23. The method of claim 1, wherein the feed fluid comprises a
carrier gas, the carrier gas comprising flue gas, syngas, producer
gas, natural gas, steam reforming gas, hydrocarbons, light gases,
refinery off-gases, organic solvents, steam, ammonia, or a
combination thereof.
24. The method of claim 8, wherein the first component comprises
carbon dioxide, nitrogen oxide, sulfur dioxide, nitrogen dioxide,
sulfur trioxide, hydrogen sulfide, hydrogen cyanide, water,
mercury, hydrocarbons, pharmaceuticals, soot, dust, minerals,
microbes, precipitated salts or a combination thereof.
25. The method of claim 9, further comprising passing a preliminary
gas through a brine dryer, wherein a fraction of the preliminary
gas consists of water and the brine dryer removes a portion of the
water from the preliminary gas, producing the carrier gas.
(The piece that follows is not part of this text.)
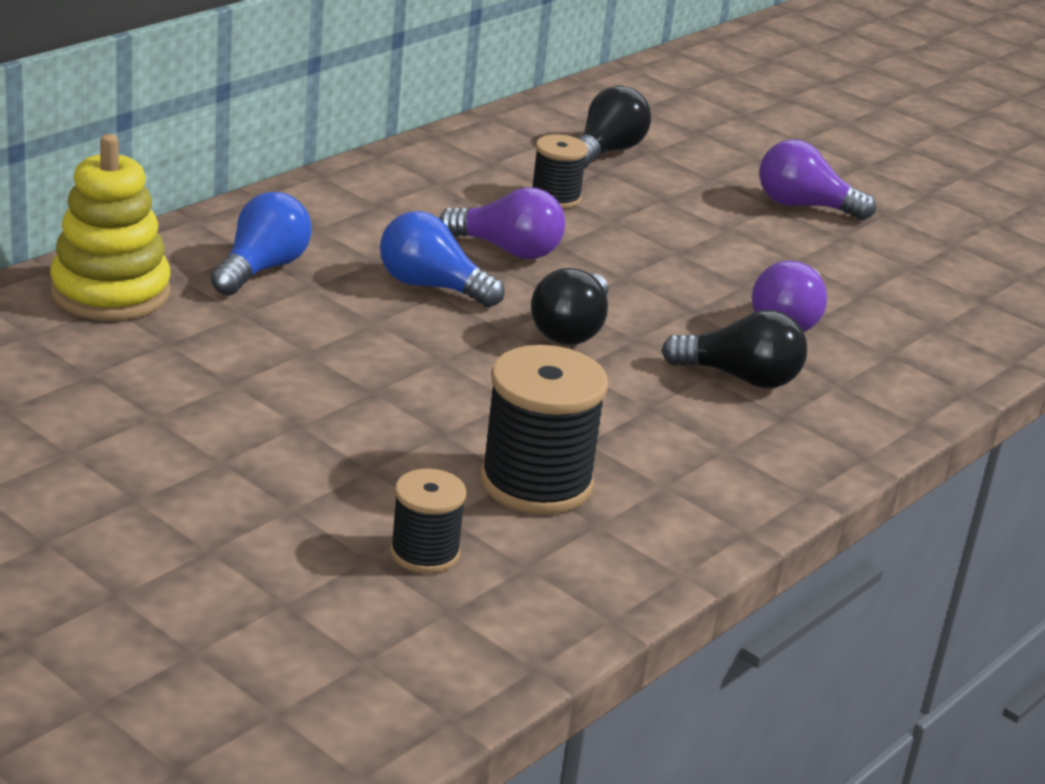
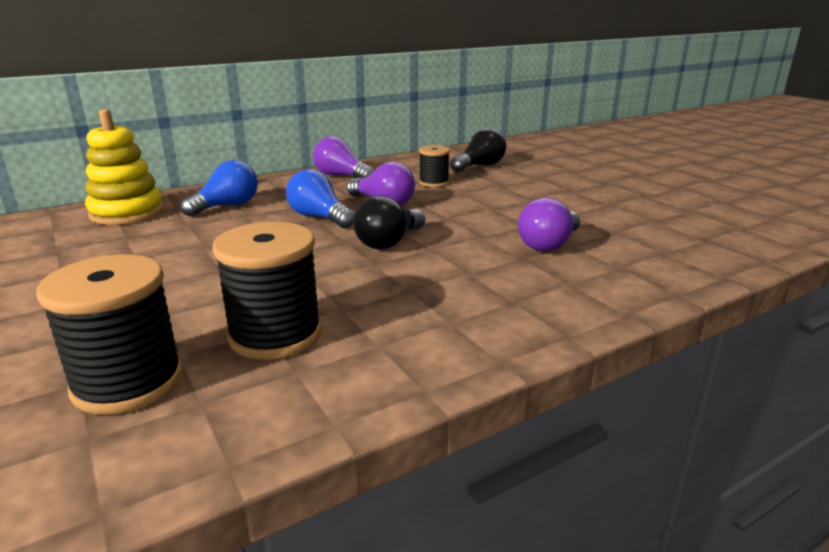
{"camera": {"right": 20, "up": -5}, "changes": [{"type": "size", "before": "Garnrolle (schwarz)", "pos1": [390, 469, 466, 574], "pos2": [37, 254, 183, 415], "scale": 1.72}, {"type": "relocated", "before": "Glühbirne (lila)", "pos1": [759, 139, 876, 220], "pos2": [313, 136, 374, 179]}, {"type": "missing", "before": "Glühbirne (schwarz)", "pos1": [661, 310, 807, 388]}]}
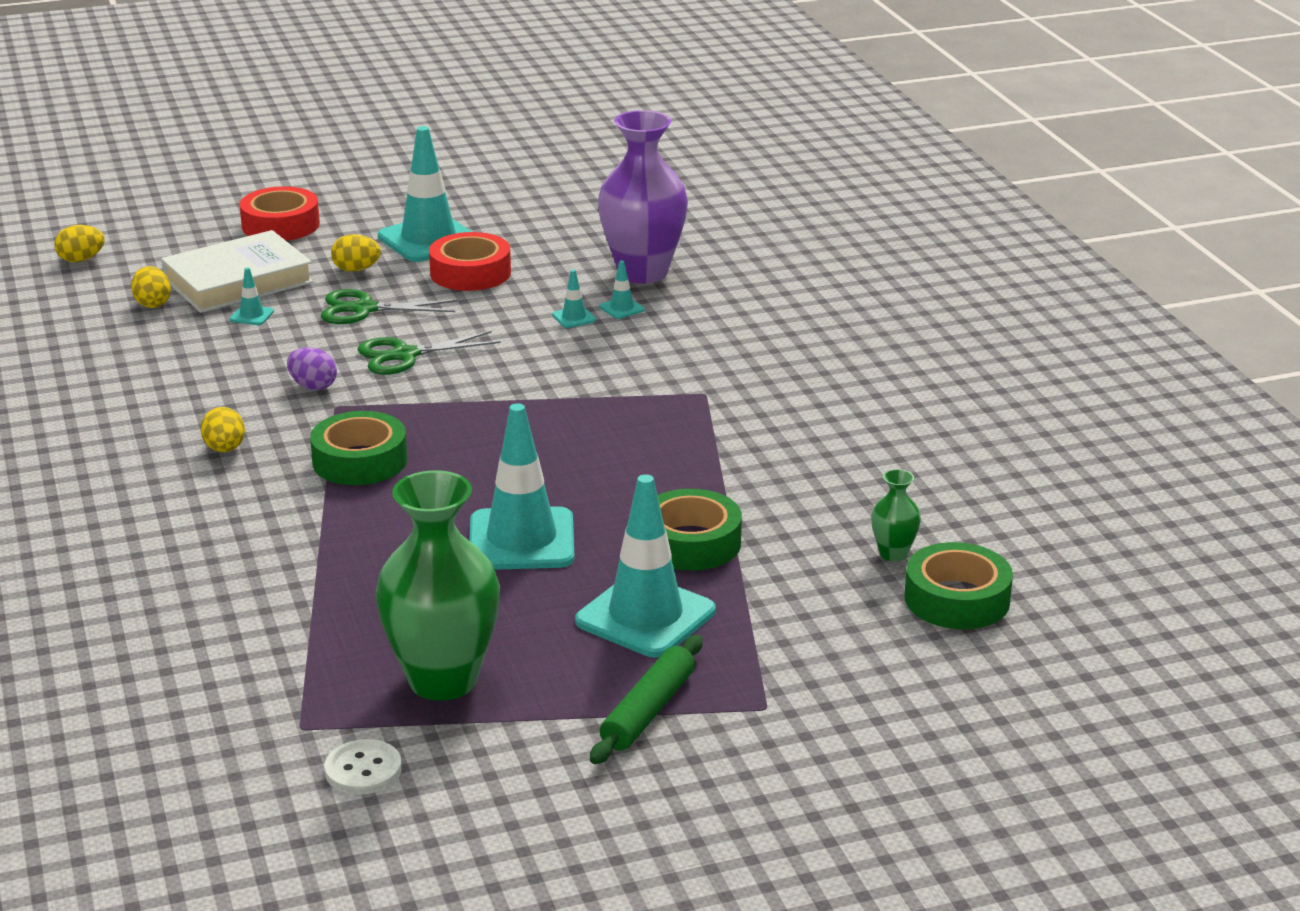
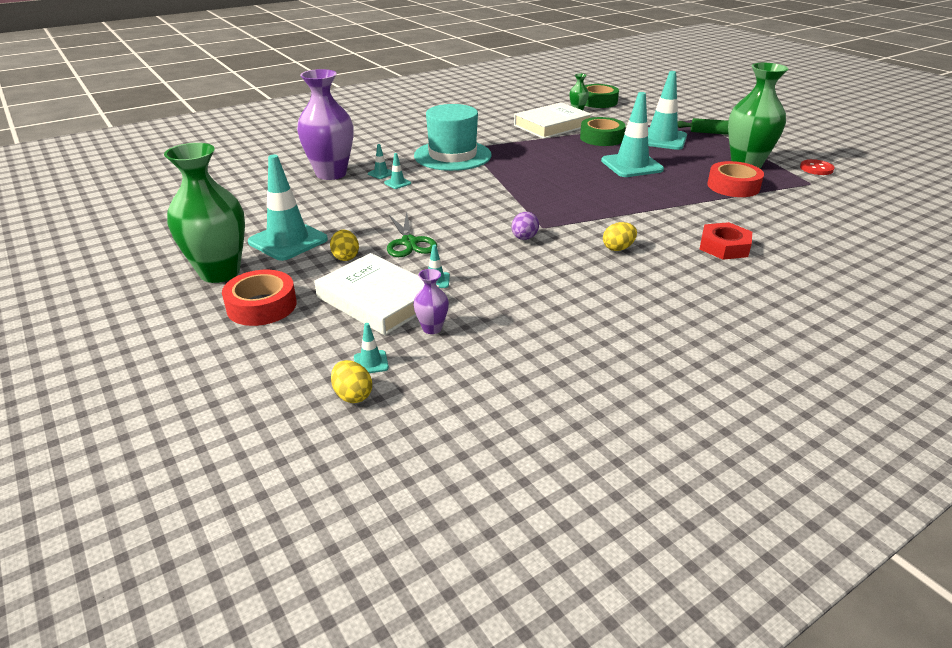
{"camera": {"right": -105, "up": 5}, "changes": [{"type": "appeared", "after": "Vase (grün)", "pos2": [164, 143, 245, 283]}, {"type": "appeared", "after": "Leitkegel (türkis)", "pos2": [354, 323, 389, 373]}, {"type": "exchanged", "before": "Ei (gelb)", "after": "Vase (lila)", "pos1": [131, 266, 171, 308], "pos2": [413, 269, 449, 334]}, {"type": "appeared", "after": "Hut (türkis)", "pos2": [414, 104, 492, 171]}, {"type": "appeared", "after": "Buch (weiß)", "pos2": [514, 102, 592, 139]}, {"type": "appeared", "after": "Sechskantmutter (rot)", "pos2": [700, 222, 752, 260]}, {"type": "relocated", "before": "Klebeband (rot)", "pos1": [429, 232, 511, 291], "pos2": [707, 161, 764, 197]}, {"type": "colour", "before": "Knopf (weiß)", "after": "Knopf (rot)", "pos1": [325, 739, 402, 795], "pos2": [800, 159, 835, 175]}, {"type": "missing", "before": "Klebeband (grün)", "pos1": [310, 411, 408, 485]}, {"type": "missing", "before": "Schere (grün)", "pos1": [357, 331, 501, 375]}]}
26. The method of claim 9, further comprising: cooling the product
fluid to a fourth temperature by passing the product fluid through
a second ICHE, producing a cooled product fluid, wherein the fourth
temperature is below the first temperature; and passing the cooled
product fluid through a desublimating direct-contact heat
exchanger, the desublimating direct-contact heat exchanger removing
a second component from the product fluid.
Description
FIELD OF THE INVENTION
[0002] The devices, systems, and methods described herein relate
generally to fluid separations. More particularly, the devices,
systems, and methods described herein relate to desiccation and
stripping components from fluids.
BACKGROUND
[0003] Desiccation and stripping of compounds from fluids, gases or
liquids, is often accomplished using solid desiccants and stripping
agents. Solid desiccants, such as molecular sieves, and solid
stripping agents, such as activated carbon, are useful but are
required to be in certain temperature regimes to run optimally.
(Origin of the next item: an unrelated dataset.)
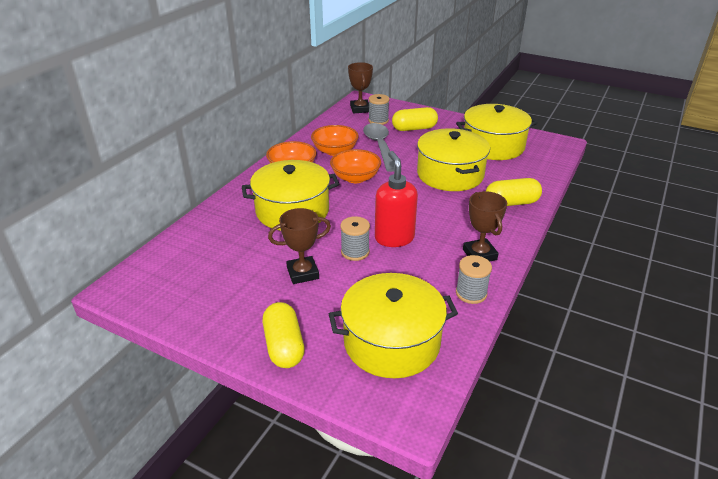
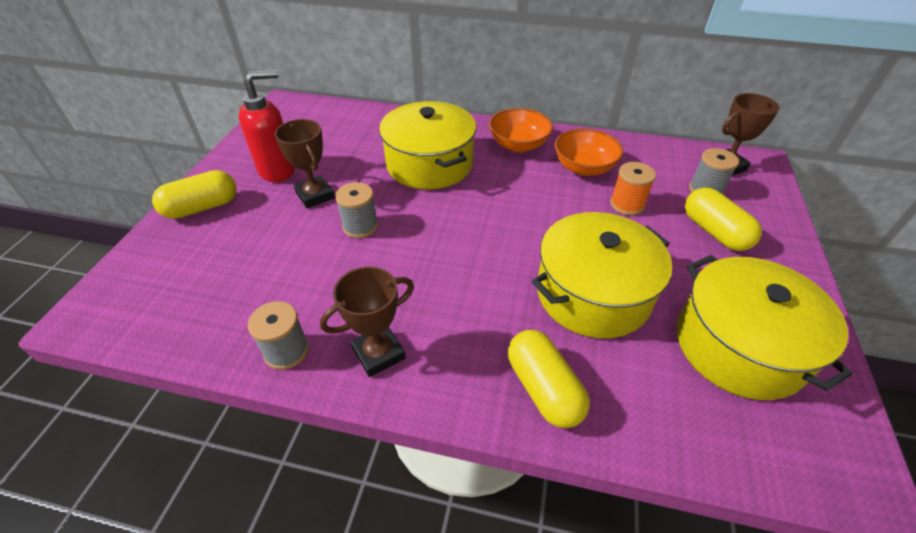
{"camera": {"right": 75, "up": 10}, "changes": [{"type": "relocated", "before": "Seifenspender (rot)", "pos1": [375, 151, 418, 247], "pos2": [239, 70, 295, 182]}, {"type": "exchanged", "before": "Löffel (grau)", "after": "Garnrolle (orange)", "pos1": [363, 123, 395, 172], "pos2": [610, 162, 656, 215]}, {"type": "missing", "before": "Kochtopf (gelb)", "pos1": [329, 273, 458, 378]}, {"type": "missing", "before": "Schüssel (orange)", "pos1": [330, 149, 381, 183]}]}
Existing desiccants and stripping agents tend to be optimized for
temperatures at or near ambient. Devices, methods, and systems
capable of operating at a temperature higher than that of the
process flow without significant heat losses would be
beneficial.
SUMMARY
[0004] Devices, systems, and methods for removing a component from
a fluid are disclosed. A feed fluid is heated by passing the feed
fluid through a heating path of a first indirect-contact heat
exchanger (ICHE). The feed fluid contains a first component. The
fluid is heated from a first temperature to a second temperature,
resulting in a heated feed fluid. The heated feed fluid is passed
through a desiccator, containing a desiccant. The first component
is bound up to the desiccant, resulting in a stripped-heated feed
fluid. The stripped-heated feed fluid is cooled by passing the
stripped-heated feed fluid through a cooling path of the first
indirect-contact heat exchanger (ICHE). The stripped-heated feed
fluid is cooled from a second temperature to a third temperature,
the third temperature being greater than the first temperature,
producing a product fluid.
[0005] The second temperature may be maintained substantially at an
ambient temperature. The feed fluid may be passed below a feed rate
at which a first sensible heat transfer from the feed fluid to the
desiccant is greater than a second sensible heat transfer from an
ambient environment around the desiccator into the desiccant. The
desiccator may have heat exchange surfaces mounted to the
desiccator that increase the second sensible heat transfer from the
ambient environment around the desiccator into the desiccant.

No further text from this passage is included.